Social Science Research Council Research AMP Just Tech
Citation

Navigating the responsible AI landscape: unraveling the principles-to-practices gap of transparency and explainability at the BBC

Author:
Cools, Hannes
Publication:
Information, Communication & Society
Year:
2025

Transparency and explainability are often considered critical to the development and implementation of responsible AI. In an era increasingly dominated by algorithmic decision-making, this study wants to better understand how principles like transparency and explainability are specifically translated into practices at the BBC. For this study, 22 expert interviews were conducted in 2023 to investigate the mechanisms shaping the principles-to-practices gap vis-a-vis responsible AI. Findings describe a discernible gap between stated principles and actual practices, specifically revealing complexities in ownership structures.

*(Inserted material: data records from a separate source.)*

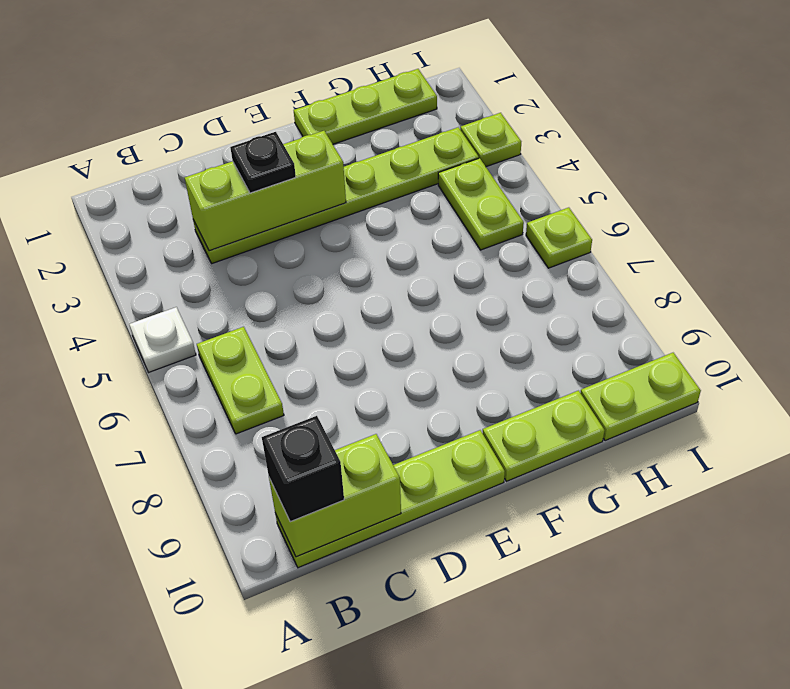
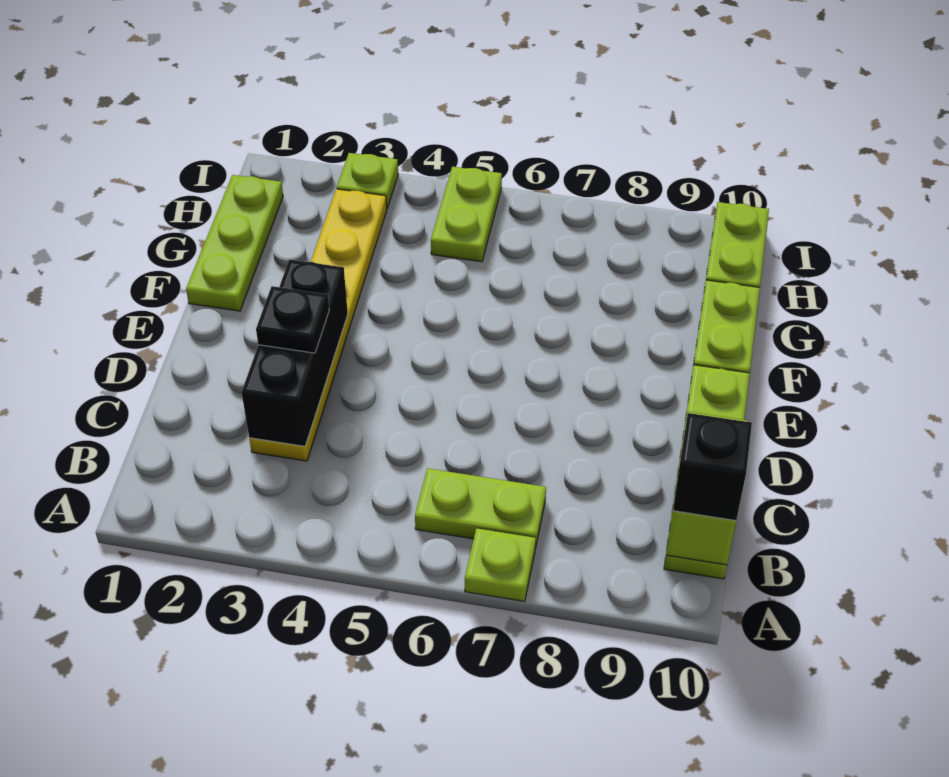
white plate A5 level 1 -> none
lime plate C3:H3 level 1 -> yellow plate C3:H3 level 1
lime brick C3:E3 level 2 -> black brick C3:E3 level 2
lime plate H4:H5 level 1 -> lime plate H5:I5 level 1
lime plate I6 level 1 -> lime plate A7 level 1

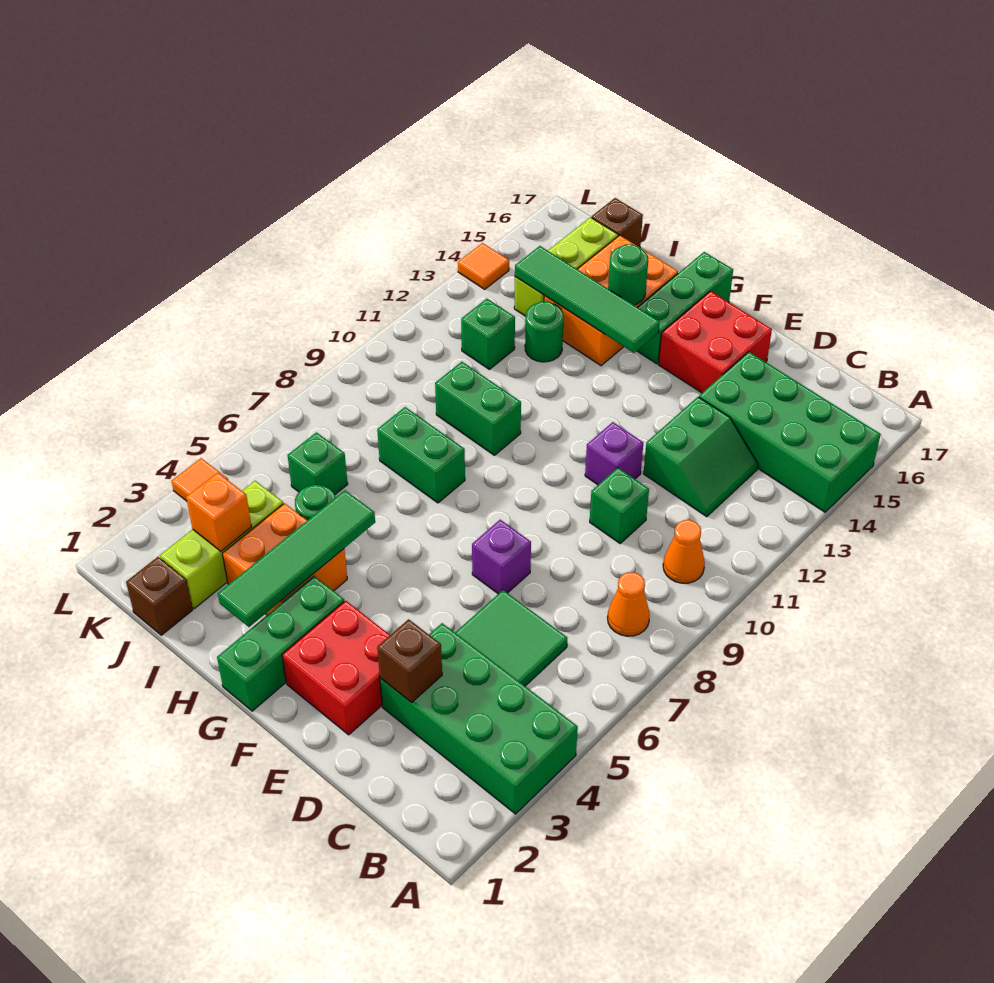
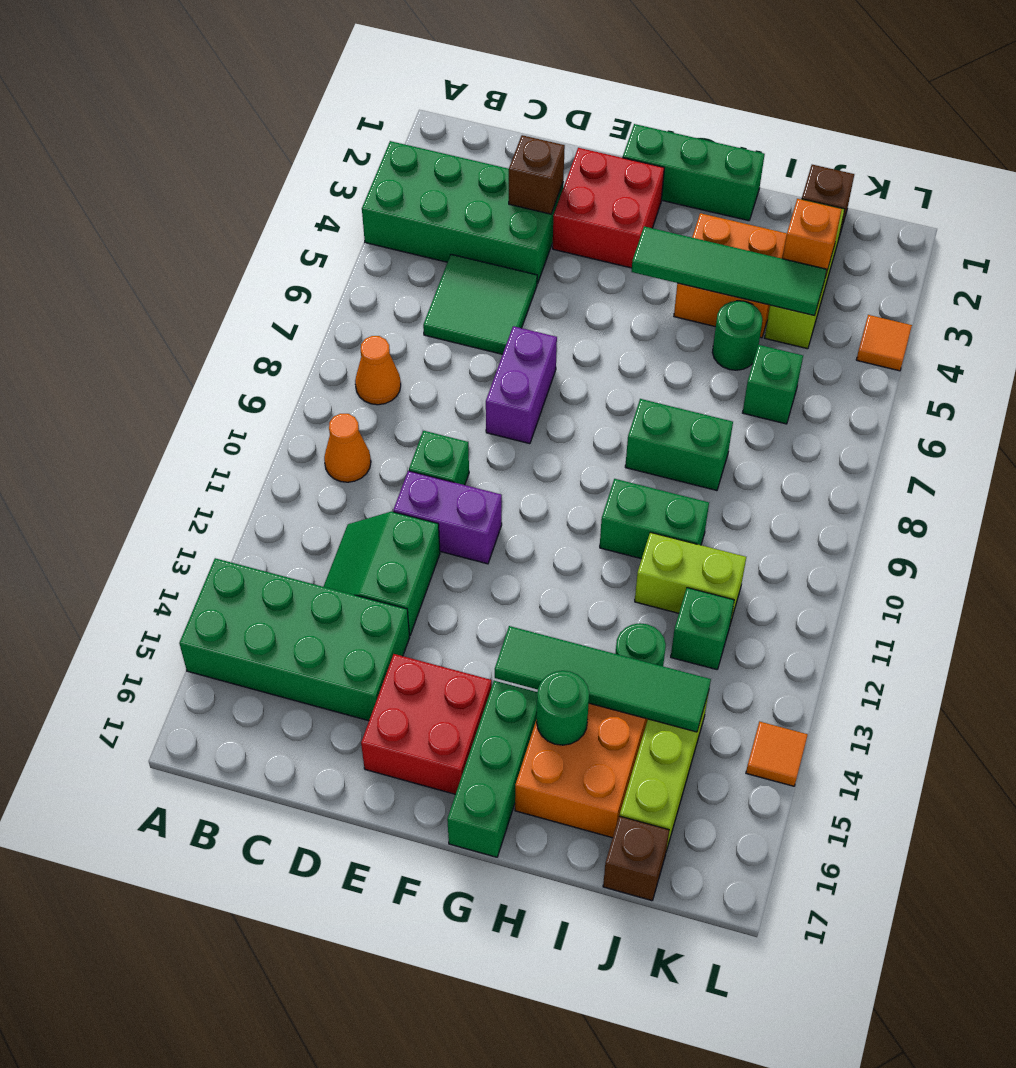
purple brick E7 level 1 -> purple brick E7:E8 level 1
purple brick E11 level 1 -> purple brick D11:E11 level 1
green brick G1:G3 level 1 -> green brick F1:H1 level 1
green tile H2:H5 level 2 -> green tile G4:J4 level 2
none -> lime brick I11:J11 level 1

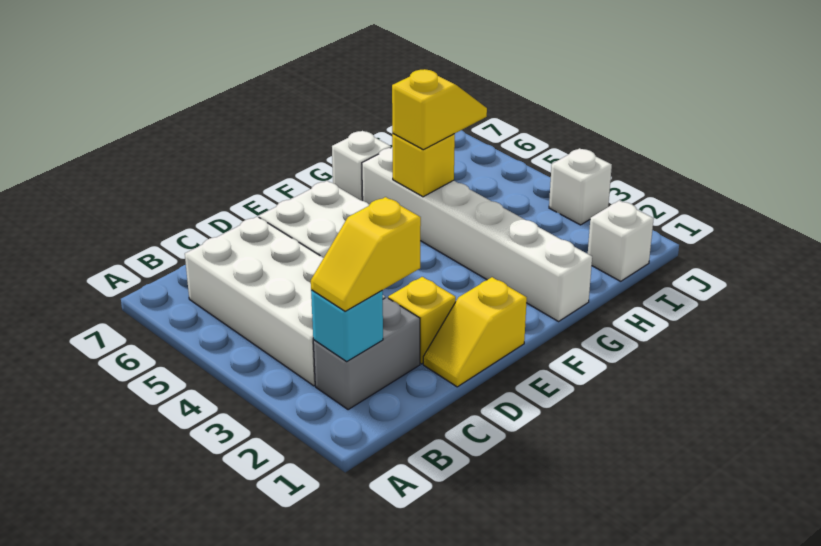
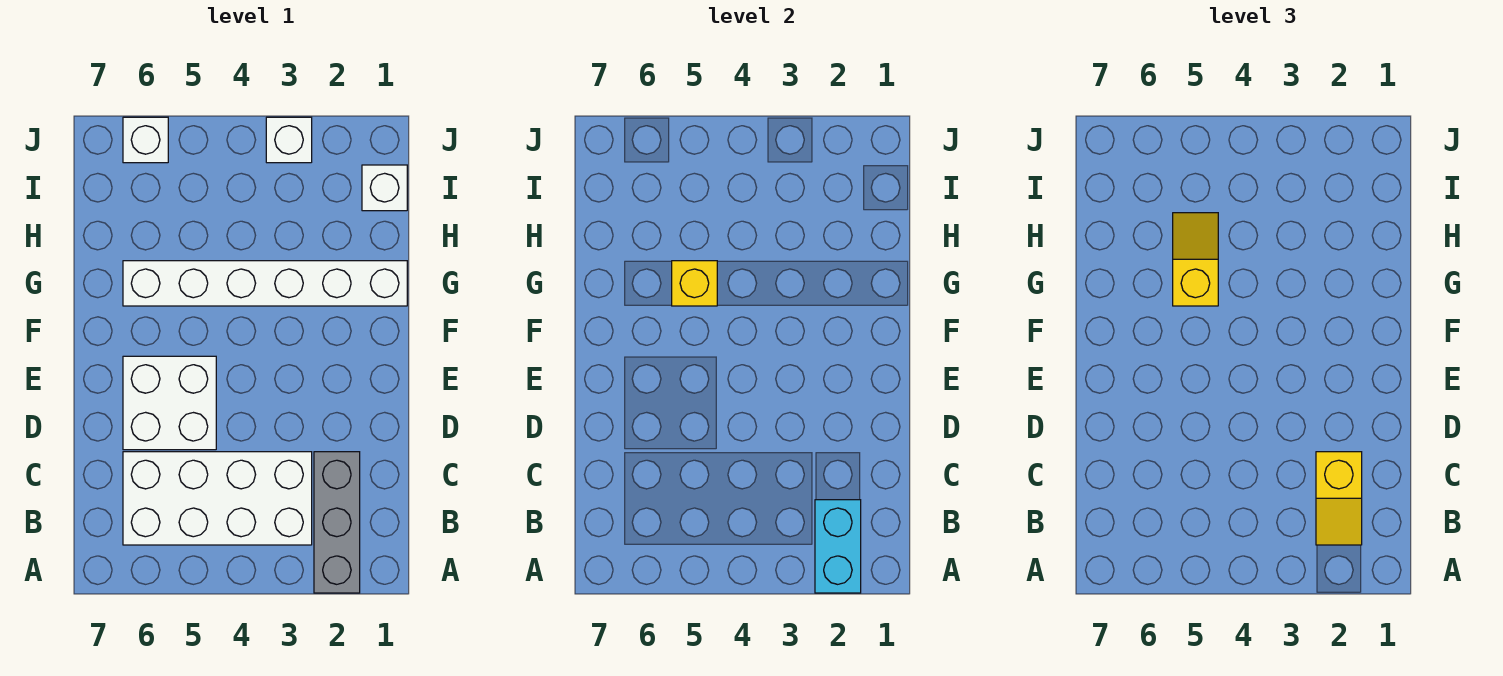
grey brick B2:C2 level 1 -> grey brick A2:C2 level 1
cyan brick B2 level 2 -> cyan brick A2:B2 level 2
yellow slope D1:E1 level 1 top E -> none
yellow brick D2 level 1 -> none
white brick G7 level 1 -> white brick J6 level 1

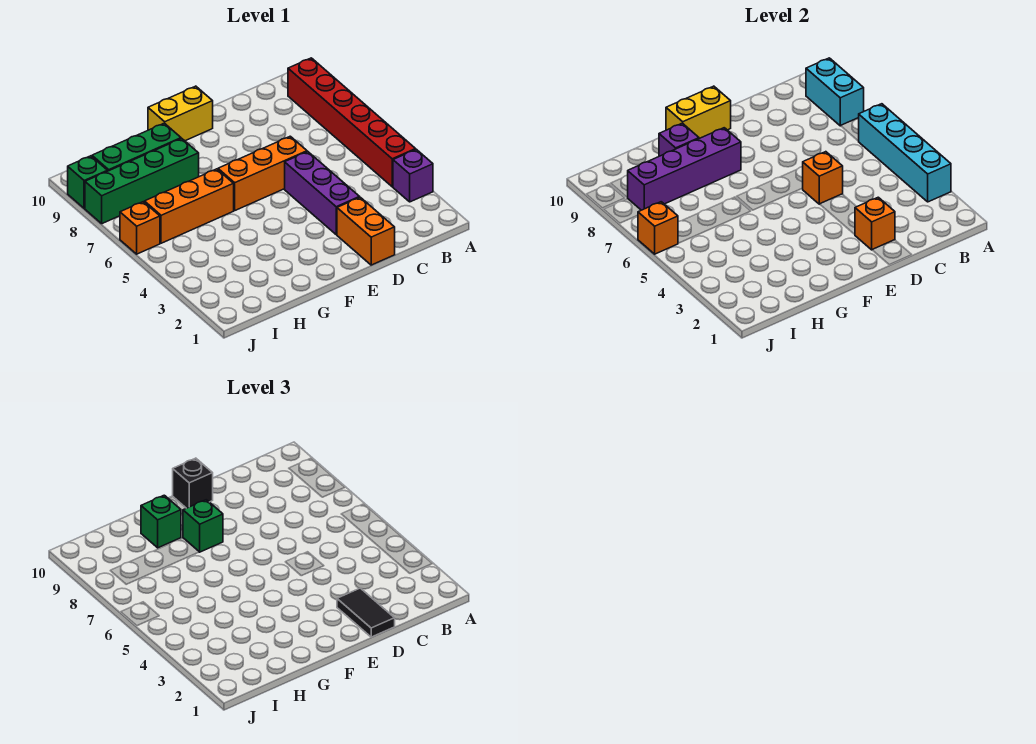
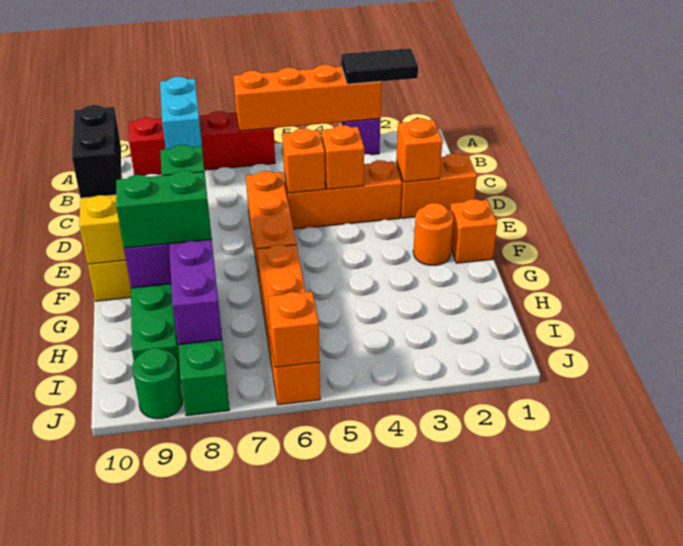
cyan brick A3:A6 level 2 -> orange brick A3:A6 level 2
red brick A4:A9 level 1 -> red brick A6:A9 level 1
cyan brick A8:A9 level 2 -> cyan brick A8:B8 level 2
black tile D1:D2 level 3 -> black tile A2:A3 level 3
purple brick D3:D5 level 1 -> orange brick D3:D5 level 1
none -> orange brick D4 level 2
black brick E10 level 3 -> black brick D10:E10 level 3
none -> orange brick F1 level 1
none -> orange round brick F2 level 1
green brick G9 level 3 -> green brick G8:G9 level 3
green brick J9 level 1 -> green round brick J9 level 1

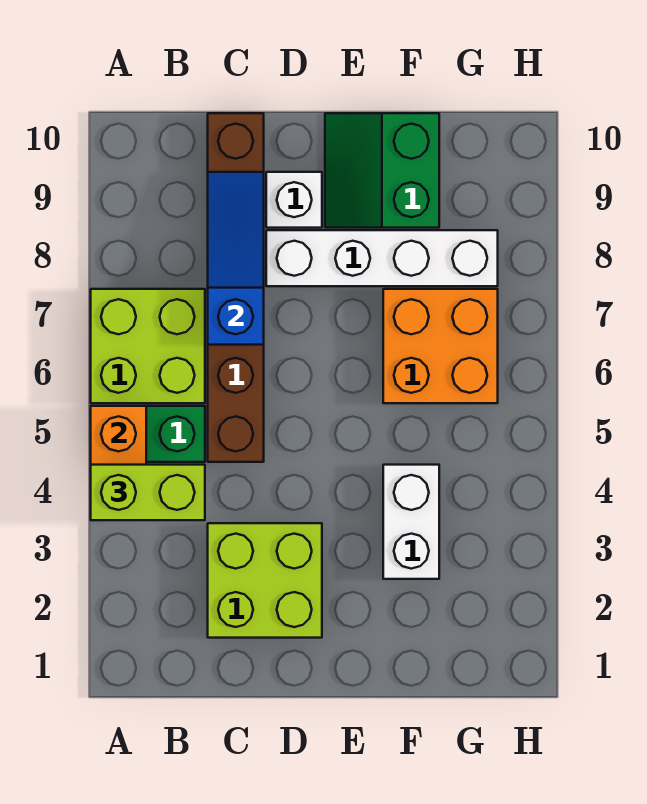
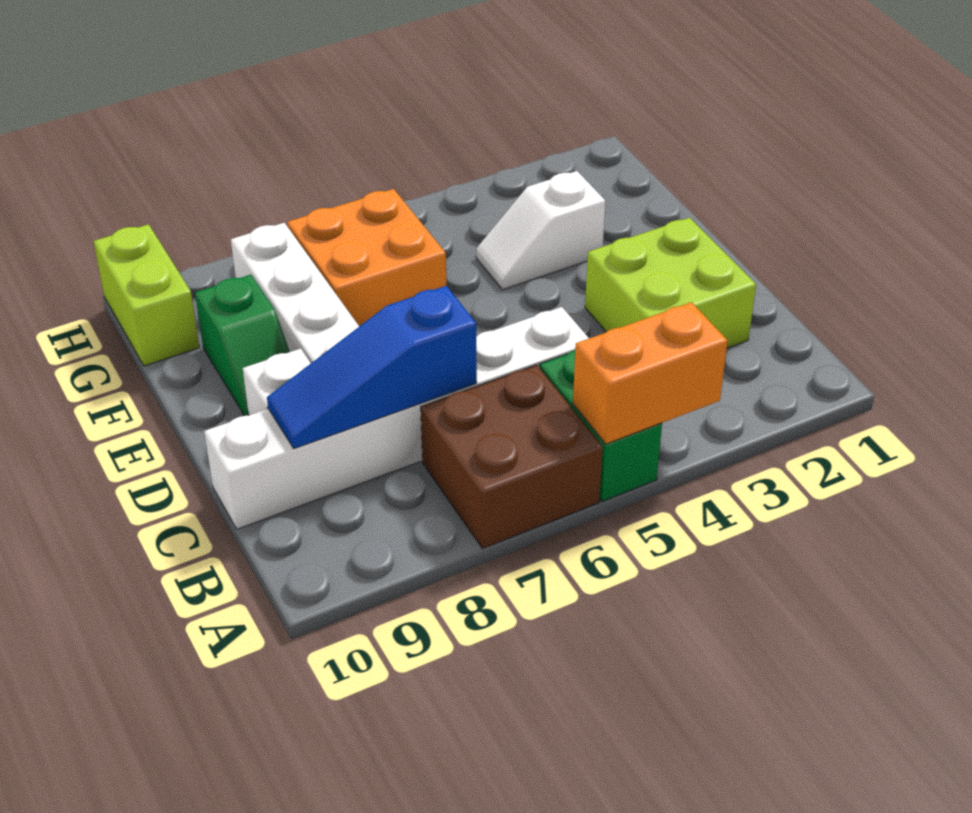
lime brick A4:B4 level 3 -> lime brick G10:H10 level 1
lime brick A6:B7 level 1 -> brown brick A6:B7 level 1
brown brick C5:C10 level 1 -> white brick C5:C10 level 1
green slope E9:F10 level 1 top F -> green slope E9:F9 level 1 top F
white brick F3:F4 level 1 -> white slope F3:F4 level 1 top 3

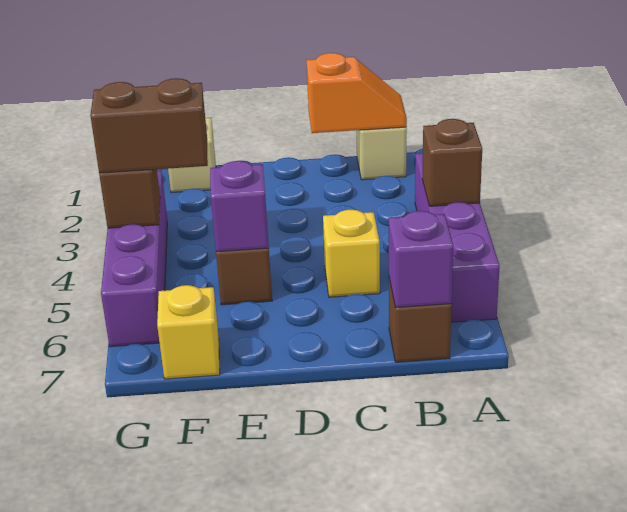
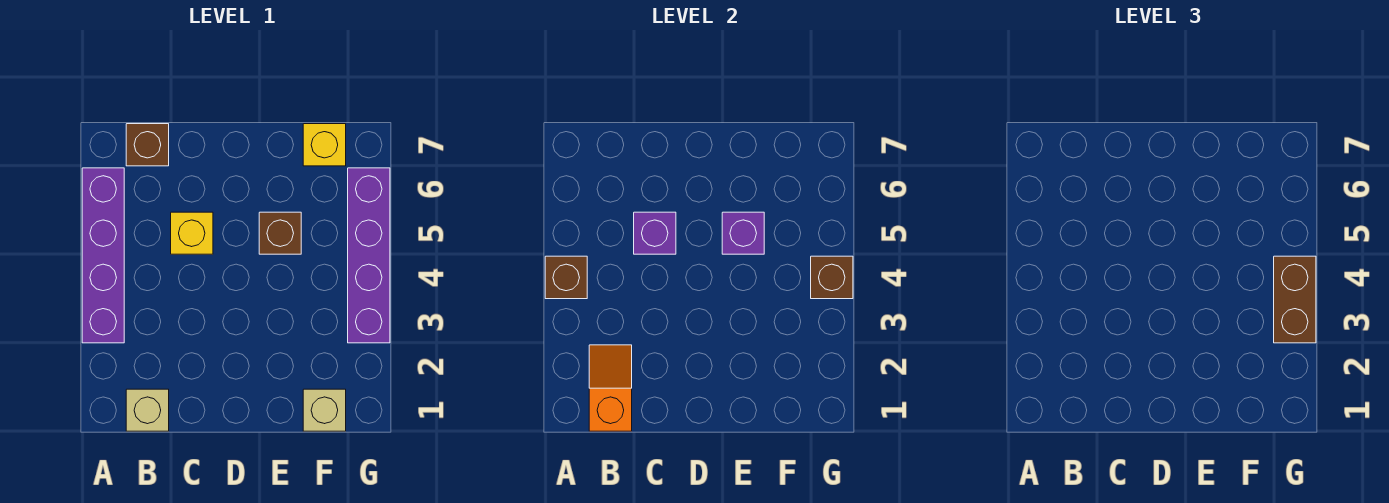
orange slope B1:C1 level 2 top C -> orange slope B1:B2 level 2 top 1
purple brick B7 level 2 -> purple brick C5 level 2
brown brick F4:G4 level 3 -> brown brick G3:G4 level 3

While principles of transparency and explainability are articulated at an organizational level in the form of the BBC AI principles , their interpretation and execution vary across different departments and specific stakeholders. This research maps the oftentimes precarious journey of implementing responsible AI, highlighting divergences between organizational intent and individual departmental applications. One emerging pattern highlights the lack of clearly defined roles and responsibilities of specific BBC departments when it comes to responsible AI in relation to transparency and explainability. The absence of these roles and responsibilities may lead to ambiguity and confusion, potentially resulting in an uneven distribution of responsible AI practices.